If you are or have ever suffered from an addiction and fought the disease until you felt like you would never win, you understand that you were not the only one affected. As a matter of fact the impact on loved ones is traumatic. It destroys relationships and hurts everyone involved. But addiction is a disease, so should that fact play into it? Would you be angry at your family member if they had cancer or diabetes and it took a toll on the whole family?
This is a question that goes into the minds of every family and every addict. It’s a very difficult question to answer, but there are some absolutes either way.

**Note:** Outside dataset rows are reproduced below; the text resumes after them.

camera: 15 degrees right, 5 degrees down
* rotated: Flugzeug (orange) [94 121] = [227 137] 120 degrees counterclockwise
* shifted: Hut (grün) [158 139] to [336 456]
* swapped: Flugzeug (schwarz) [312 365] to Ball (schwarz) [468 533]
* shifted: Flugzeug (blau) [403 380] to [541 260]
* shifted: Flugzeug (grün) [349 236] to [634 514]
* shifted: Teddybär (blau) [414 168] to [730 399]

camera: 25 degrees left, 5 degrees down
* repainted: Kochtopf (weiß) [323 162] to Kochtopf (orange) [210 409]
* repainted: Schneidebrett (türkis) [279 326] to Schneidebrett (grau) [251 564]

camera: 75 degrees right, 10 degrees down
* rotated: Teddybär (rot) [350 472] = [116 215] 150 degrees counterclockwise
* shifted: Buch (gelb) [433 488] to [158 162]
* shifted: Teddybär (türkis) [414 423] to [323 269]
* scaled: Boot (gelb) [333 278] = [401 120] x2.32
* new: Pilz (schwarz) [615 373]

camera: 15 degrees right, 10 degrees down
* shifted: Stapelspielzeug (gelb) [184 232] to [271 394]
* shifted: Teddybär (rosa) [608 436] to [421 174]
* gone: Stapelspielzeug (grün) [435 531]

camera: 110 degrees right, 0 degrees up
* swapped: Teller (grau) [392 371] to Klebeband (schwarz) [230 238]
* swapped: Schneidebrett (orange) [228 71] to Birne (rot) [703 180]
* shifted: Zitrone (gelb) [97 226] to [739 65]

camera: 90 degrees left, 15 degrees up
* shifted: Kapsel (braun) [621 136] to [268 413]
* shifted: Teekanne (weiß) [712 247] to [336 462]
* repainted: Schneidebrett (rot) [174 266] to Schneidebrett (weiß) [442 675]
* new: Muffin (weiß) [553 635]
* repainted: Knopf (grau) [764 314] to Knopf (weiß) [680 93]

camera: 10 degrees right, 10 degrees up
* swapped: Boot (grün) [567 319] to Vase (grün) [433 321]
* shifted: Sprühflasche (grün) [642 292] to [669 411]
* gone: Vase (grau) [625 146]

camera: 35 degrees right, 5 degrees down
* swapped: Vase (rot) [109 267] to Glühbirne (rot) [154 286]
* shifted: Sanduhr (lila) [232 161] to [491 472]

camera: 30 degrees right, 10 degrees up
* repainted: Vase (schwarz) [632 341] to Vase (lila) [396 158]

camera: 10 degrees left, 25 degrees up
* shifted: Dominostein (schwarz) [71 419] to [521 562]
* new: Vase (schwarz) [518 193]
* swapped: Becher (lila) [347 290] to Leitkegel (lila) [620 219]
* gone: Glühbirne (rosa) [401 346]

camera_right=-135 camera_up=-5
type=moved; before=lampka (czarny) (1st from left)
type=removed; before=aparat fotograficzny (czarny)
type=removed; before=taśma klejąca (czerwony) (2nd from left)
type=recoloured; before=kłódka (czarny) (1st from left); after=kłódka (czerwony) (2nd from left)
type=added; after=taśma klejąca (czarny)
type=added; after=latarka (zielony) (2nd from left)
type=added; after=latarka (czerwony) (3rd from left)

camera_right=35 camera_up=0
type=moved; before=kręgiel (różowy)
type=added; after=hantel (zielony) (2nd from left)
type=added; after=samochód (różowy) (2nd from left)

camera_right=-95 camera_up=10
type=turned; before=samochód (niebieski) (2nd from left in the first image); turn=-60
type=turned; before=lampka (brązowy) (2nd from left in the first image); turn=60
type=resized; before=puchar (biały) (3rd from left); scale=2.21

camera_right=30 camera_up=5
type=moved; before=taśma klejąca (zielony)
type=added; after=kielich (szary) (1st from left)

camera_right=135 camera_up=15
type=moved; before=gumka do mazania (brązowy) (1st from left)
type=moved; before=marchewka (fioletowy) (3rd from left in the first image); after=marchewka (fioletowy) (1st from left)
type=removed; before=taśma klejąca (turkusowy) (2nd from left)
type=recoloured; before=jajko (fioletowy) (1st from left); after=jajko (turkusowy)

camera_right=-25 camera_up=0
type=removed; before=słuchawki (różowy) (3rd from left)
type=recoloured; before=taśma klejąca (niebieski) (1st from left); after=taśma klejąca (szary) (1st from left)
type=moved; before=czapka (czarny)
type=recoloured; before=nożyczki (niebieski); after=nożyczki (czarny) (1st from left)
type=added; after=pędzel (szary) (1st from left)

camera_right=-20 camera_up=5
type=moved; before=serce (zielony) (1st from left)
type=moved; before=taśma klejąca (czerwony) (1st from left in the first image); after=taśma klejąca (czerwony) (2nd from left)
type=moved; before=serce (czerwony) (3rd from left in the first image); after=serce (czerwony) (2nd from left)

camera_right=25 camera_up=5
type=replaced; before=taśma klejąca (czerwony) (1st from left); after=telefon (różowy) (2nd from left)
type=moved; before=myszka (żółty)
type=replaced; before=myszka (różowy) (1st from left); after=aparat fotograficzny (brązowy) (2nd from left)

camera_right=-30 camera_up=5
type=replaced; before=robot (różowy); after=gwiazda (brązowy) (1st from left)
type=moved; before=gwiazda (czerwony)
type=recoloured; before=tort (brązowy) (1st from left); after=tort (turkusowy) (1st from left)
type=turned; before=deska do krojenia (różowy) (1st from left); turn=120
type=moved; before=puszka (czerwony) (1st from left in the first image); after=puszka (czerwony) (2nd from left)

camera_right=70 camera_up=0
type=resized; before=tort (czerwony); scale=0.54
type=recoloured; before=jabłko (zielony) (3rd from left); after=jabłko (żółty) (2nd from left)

First there are no addicts that don’t regret the pain they caused. There are no addicts that don’t wish they could take all the pain and suffering that they’ve caused and make it go away. Some may vocalize it and verbalize it in different ways and others may not even talk to other people about it but that’s the truth.
Next, there are no families of addicts who don’t have some resentment towards their loved one for the pain that they’ve suffered. No matter whose fault or whether it is a disease or not, it does not make the pain any easier to bear.
So how should the addict feel about that pain that they’ve caused others while fighting the disease they have? And what can they do about it if anything? They need to do something and here’s why;
Addiction unlike other diseases often has behaviors associated with it that drastically and dramatically affect family members and loved ones.
Like stealing, lying, cheating, even physically harming others. These are some behaviors that do not often occur with other diseases like cancer or many others. Two things must be in place in order for this to work. First there must be a genuine desire on behalf of the addict to help heal those that they harmed. Second there has to be a willingness on behalf of the hurt people to forgive and to genuinely forgive. If those two components don’t exist there is no possibility for a new start for that family.
In groups like AA and NA ( which I am not a big fan of) there is a step to ” make amends” with those you have hurt. However saying your sorry is rarely enough. There needs to be a mutual willingness to work together to heal a sa family. This can occur through therapy effectively. It can also help tremendously if the family of the addict comes to terms with the fact that nobody wants to be an addict. They must also come to terms with the fact that addiction has been scientifically proven to be a disease. A great resource for families to understand the details of this is the Recovery Research Institute.
I encourage all families to study this site and become educated on addiction before deciding how to address the addict in your family. It is the leading tool for cutting edge information on the disease of addiction.
So does the addict have an out, because it is a disease? Is this what I am implying? No I am not at all. I am saying however that it is a two-sided street to recovery for the family affected by addiction. If you are a family that relies on guilt, shame, embarrassment, or similar tactics, you are likely driving your loved one closer to suicide than being able to quit their addiction.
Any addict would do anything possible to avoid and eliminate pain they have caused their loved ones. But they must be given the opportunity to help in the healing process. You, as a family must engage and become familiar in what to do, how to talk to your addicted loved one, and what boundaries to draw and what ones not to.
Even is an addict gets clean, if there is nothing but resentment and anger from their family then no healing is possible.
During the course of serious addiction there may be good cause to remove the addict from the house due to any threats of harm to the family or other issues. That may have to be part of the process. That does not mean there won’t be a day that you all can be reunited. Don’t throw the baby out with the bath water.
Addiction is a cruel and dirty rotten disease. It takes no prisoners and steps on anyone in it’s path. It can literally break hearts without even trying. It is straight from the pit of hell in my opinion and it hurts way too many people today. The sadder news is that the success rate of addiction treatment centers ion the USA is around 10%. Yep – you read right, 10%.
It takes alot of work and effort for the addict to get well because we do not serve them very well. And groups like AA tend to reinforce to the addict that they are powerless to do anything about their addiction. That is why they also enjoy a 10% success rate. I will note that faith based rehabs and treatment centers do actually have rates of success as high as 80% but not all are willing to allow God into their recovery.
I am not telling you to feel sorry for the addict and ignore their destructive behavior patterns. I am telling you that they want out as much as you want them out. So treat them like the diseased person they are. I cannot tell you how harmful to the recovery of an addict when they have no family support. I have sat in groups both as a patient long ago and as a professional for 20 years and listened to addicts cry about how their family has given up on them. You know what? Most of them give up on themselves too.
So although this is a brief post when it comes to addiction, I think its worth leaving it right here because this is such a critical part of helping an addict to het through recovery. Family support. When you go to the Recovery Research Institutes website you will find all kinds of resources like what language to use when talking to an addict, and many other valuable tools that can expedite recovery,
Remember, nobody – not one person on this earth wants to be an addict.